Last month I discussed our New Years Resolution, to expand our cocktail knowledge in the best possible way – hands-on.
February’s cocktail was the Manhattan.
As with most cocktails, the Manhattan’s origin story is muddled. It’s definitely an American original, and most agree that it was invented in the latter half of the nineteenth century in New York City. Context clues!
My personal impression of a Manhattan, before I made one, was that it was a little-old-lady drink. I thought it would probably be sweet and fussy, like a doily.
The Manhattan’s ingredients include whiskey, sweet vermouth, and bitters. We chose a cherry garnish because we are unbelievably festive.
The classic ratio for a Manhattan is 2 parts whiskey, 1 part sweet vermouth, and 1-2 dashes bitters. All that goes in a cocktail shaker filled with ice, and is then strained into glasses with your preferred garnish.
Turns out this drink will knock you on your ass.
I was completely wrong in my pre-drinking assessment of the Manhattan.
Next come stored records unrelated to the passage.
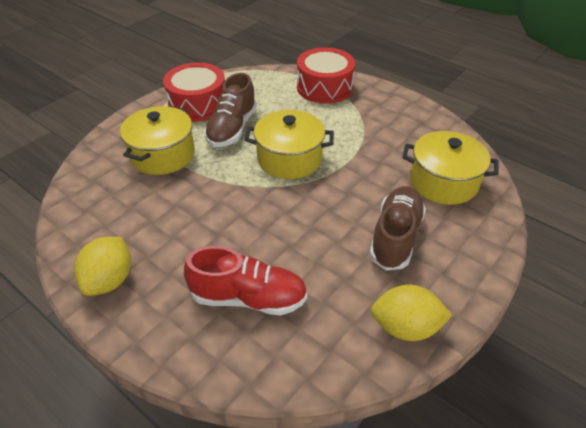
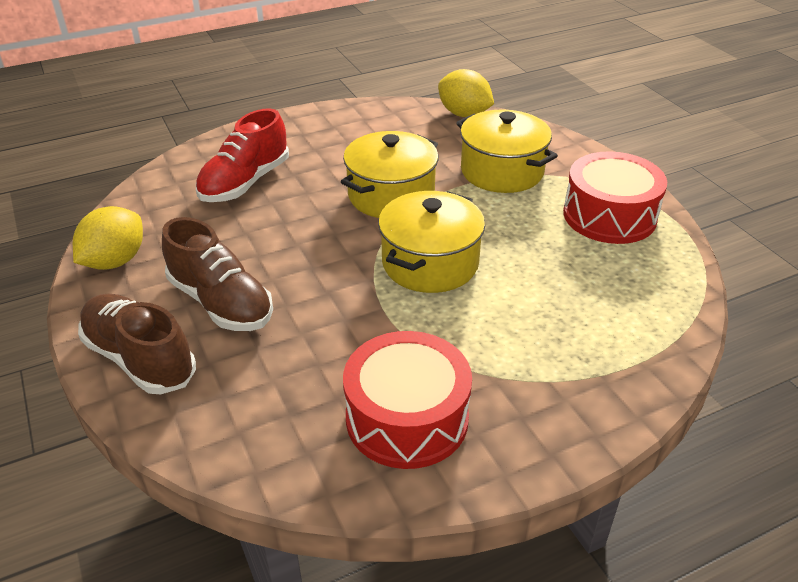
camera: 115 degrees right, 5 degrees down
(110, 280) = (334, 122): yellow lemon -> yellow lemon (464, 114)
(232, 128) = (530, 232): brown shoe -> brown shoe (140, 359)
(324, 87) = (610, 363): red drum -> red drum (407, 418)
(443, 182) = (268, 398): yellow pot -> yellow pot (391, 195)

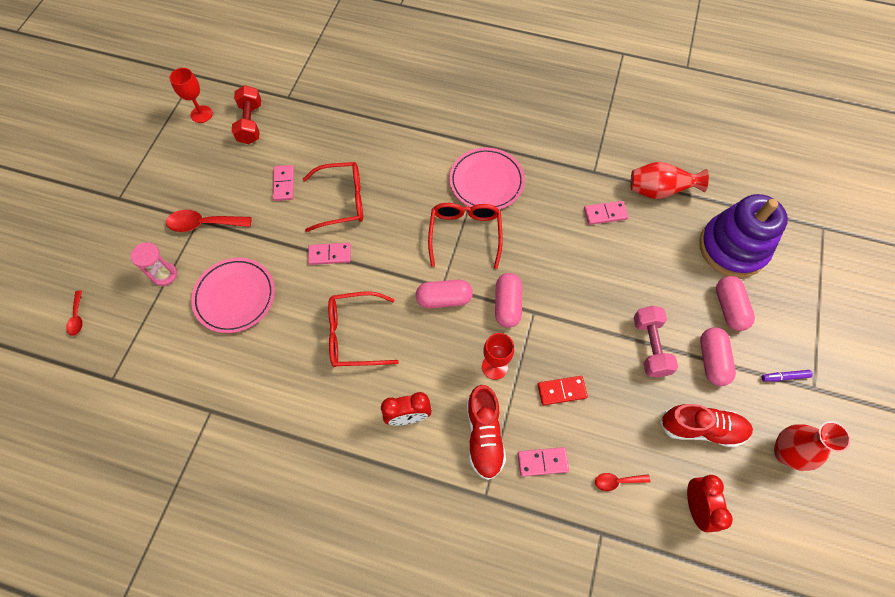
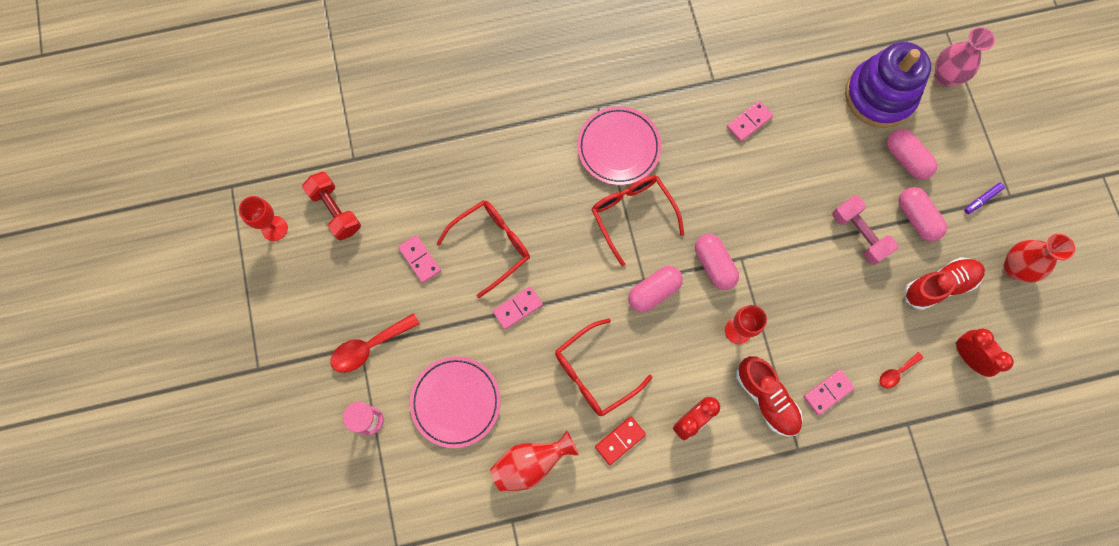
camera: 30 degrees left, 10 degrees up
(77, 317) = (315, 511): red spoon -> none
(561, 391) = (808, 319): red domino -> red domino (620, 440)
(658, 191) = (784, 70): red vase -> red vase (531, 463)
(802, 261) = (945, 77): none -> pink vase

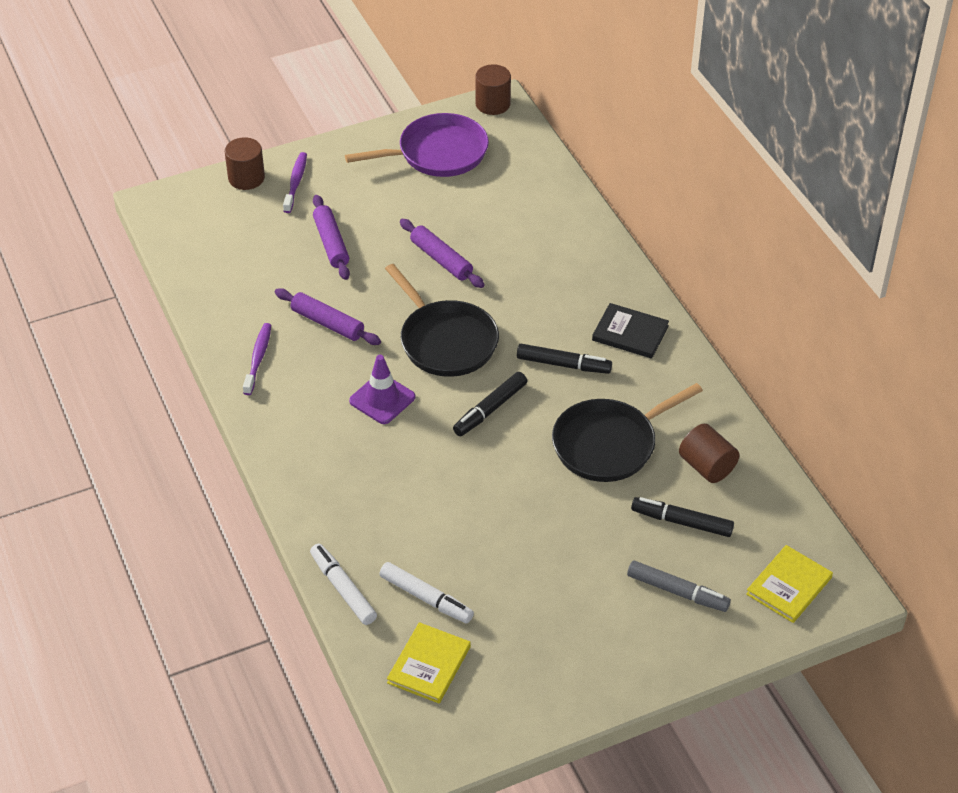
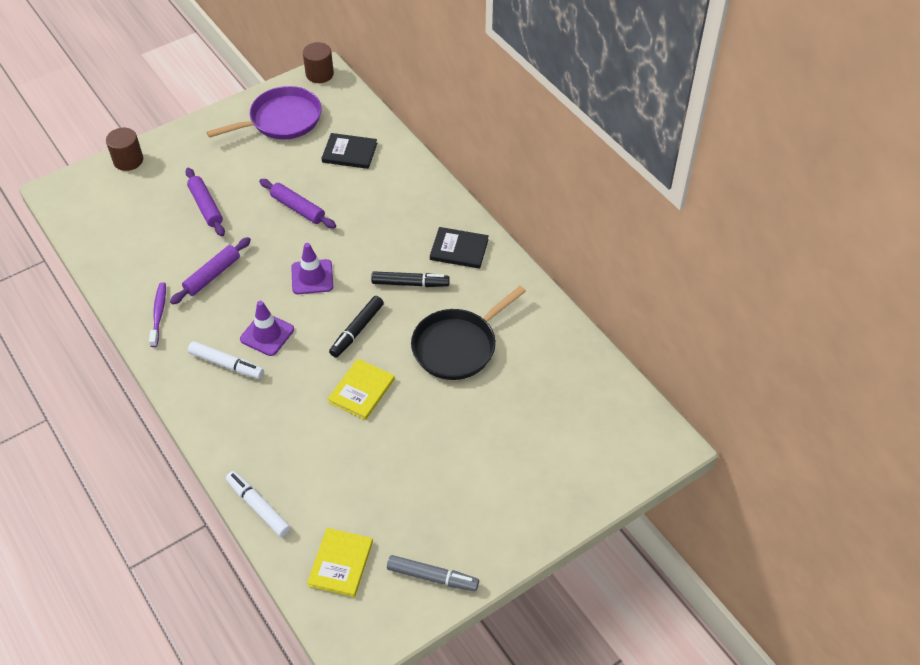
camera: 10 degrees left, 5 degrees up
(295, 183) = (169, 159): purple toothbrush -> none
(327, 323) = (212, 275): purple rolling pin -> purple rolling pin turned 75 degrees counterclockwise
(426, 598) = (329, 504): white marker -> white marker (226, 364)
(446, 341) = (312, 277): black pan -> purple traffic cone
(514, 202) = (349, 153): none -> black book
(677, 592) = (534, 465): grey marker -> grey marker (432, 577)
(682, 522) = (527, 404): black marker -> none
(707, 466) = (539, 353): brown cylinder -> none
(789, 586) = (622, 446): yellow book -> yellow book (361, 391)

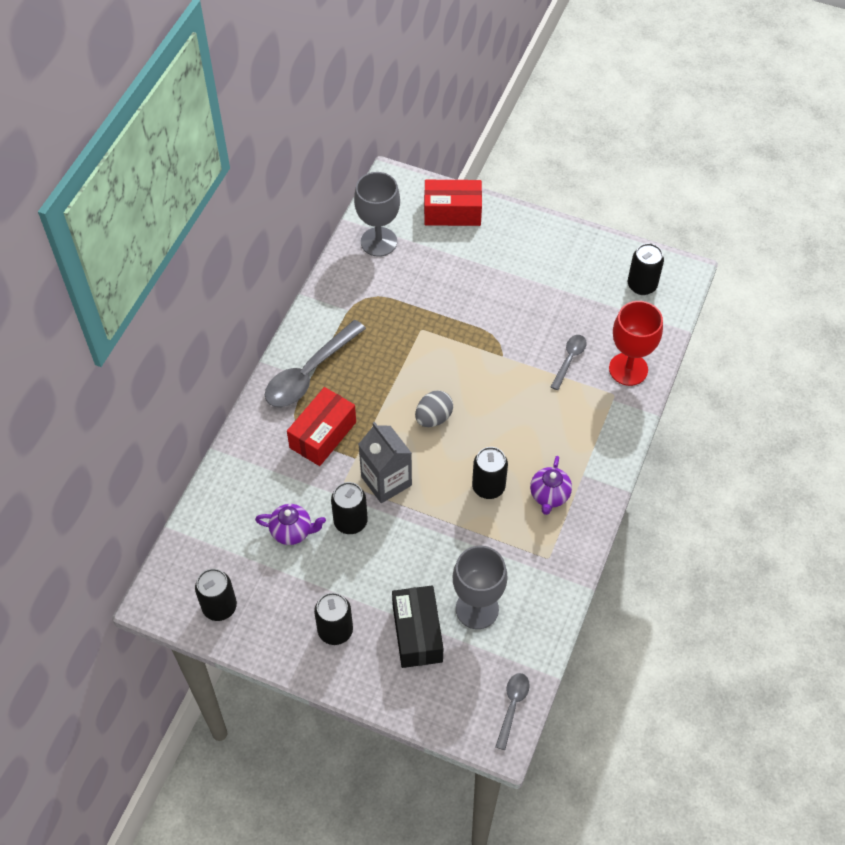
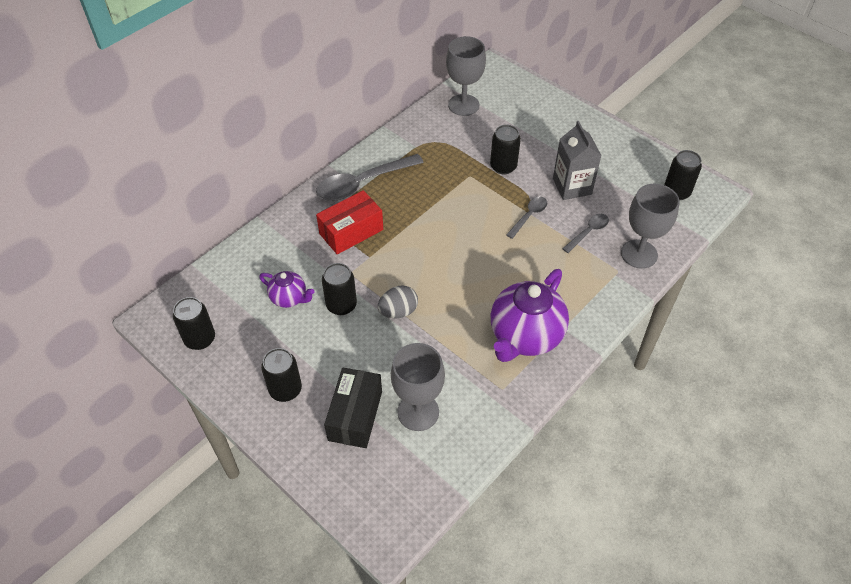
camera: 20 degrees right, 5 degrees down
(386, 481) = (387, 282): grey carton -> grey carton (572, 186)
(433, 418) = (450, 245): grey egg -> grey egg (398, 311)
(452, 212) = (533, 99): red box -> none
(488, 487) = (473, 313): black can -> black can (503, 166)
(512, 706) = (412, 510): grey spoon -> grey spoon (529, 216)
(549, 496) = (525, 336): purple teapot -> purple teapot, size x1.93
(628, 369) = (639, 254): red goblet -> grey goblet

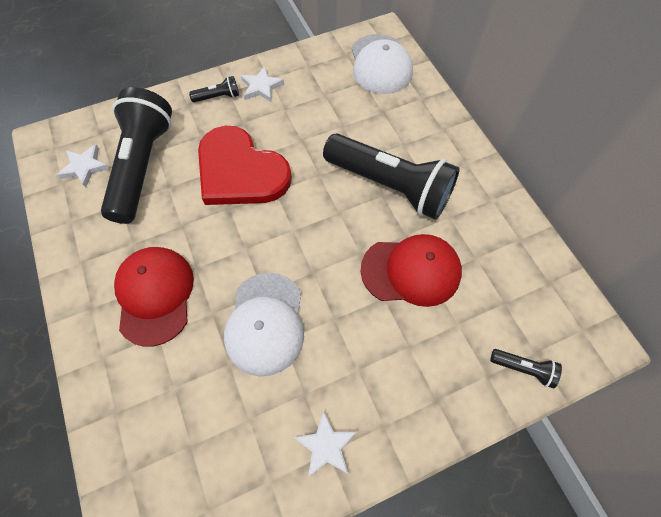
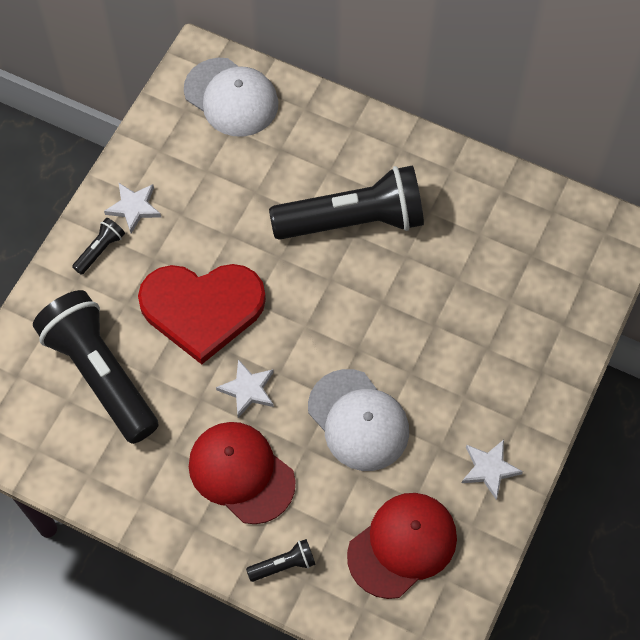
camera: 40 degrees left, 0 degrees up
(85, 167) = (43, 419): white star -> white star (248, 389)
(411, 271) = (437, 285): red cap -> red cap (402, 545)
(523, 369) = (584, 298): black flashlight -> black flashlight (284, 565)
It is powerful stuff, made for sipping over the course of an evening. The vermouth serves to take the edge off the whiskey, which it does without masking the whiskey’s muscular punch. It comes out of the cocktail shaker cold, and the flavors change as it warms up. I preferred it near room temperature, as did Jason.
The Manhattan tastes old-fashioned, but in a good way. It’s an adult drink.
This will not be my signature cocktail, but I really enjoyed trying it. No doilies here!